Man claims he was fired because he has HIV

Man claims he was fired because he has HIV

Man claims he was fired because he has HIV – In the city of Kansas, a man is suing a restaurant where he once worked because he says he was sacked when it was discovered he is living with HIV.

If found to be true, the said restaurant could be culpable of the Disabilities Act of the United States.

According to CNN, it was in December 2018 that Armando Gutierrez tested positive for HIV. Until the incident, he worked as a waiter at the restaurant in Overland Park, Kansas.

According to the complaint filed at the federal court, Guiterrez asked his manager to sign a medication form so he could access medication. It was just the next day after the signing incident that he was informed of his transfer to another branch. Moreover, he was also to work on Sundays contrary to an earlier agreement that he wouldn’t work on Sundays citing “family commitments”
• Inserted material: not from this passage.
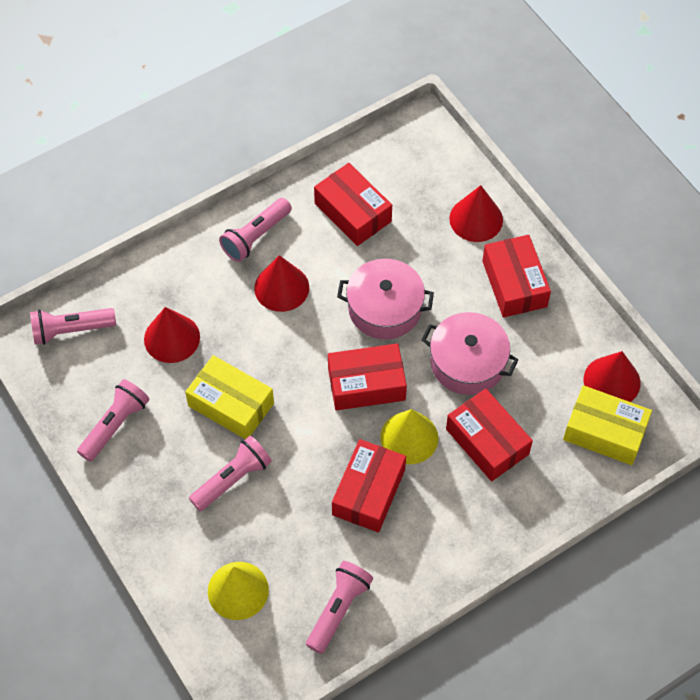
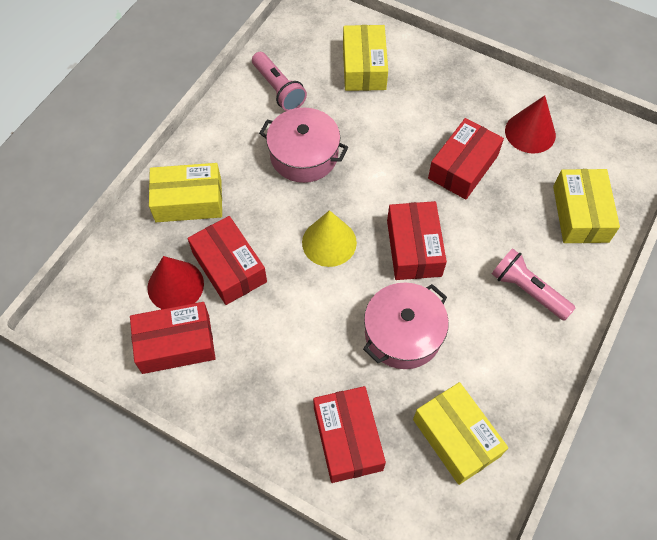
pink flashlight: 5 -> 2
red cone: 4 -> 2
yellow box: 2 -> 4
yellow cone: 2 -> 1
The complaint further stated that he was given the sack when he responded to the transfer that he could not work per the new schedule. He has consequently sued the restaurant and is seeking back pay and compensation.

According to CNN, attempts to get a response from Big Buiscut has not yielded any immediate response.

According to the complaint, the plaintiff’s schedule at work was so changed that he would not be able to work. Gutierrez accoding to the lawsuit is claiming discrimination in violation of the American Disabilities Act. The complaint also said Gutierrez wasn’t given any warning or prior notice of his being fired.

According to the US Center for Disease Control (CDC) and Prevention, HIV cannot be contracted by eating food prepared or handled by an infected person. The CDC also stated clearly that exposure to the virus even if it had small amounts in an edible product could be destroyed by the cooking process.
Modes of transmission of HIV is mainly through unprotected sex with an infected person.
In the US, people living with HIV (PLHIV) are protected from discrimination by a supreme court ruling since 1998, according to HIV.gov, however increasing complains indicate that there is still discrimination against PLHIV.
The supreme court ruled that any form of discrimination by employers is prohibited.
195 claims of discrimination were received last year by the Equal Employment Opportunity  Commission (EEOC). The EEOC has on its own had reason to sue employers for sacking employees in a discriminatory manner because they were living with HIV.
The commission gave Gutierrez their backing to sue his former employer.
Despite the efforts that have been made to prevent new infections and to treat PLHIV, there are still about 1.1 million people in the USA living with the virus as of the end of 2016 according to statistics from the CDC and in 20017 almost 39,000 people were diagnosed.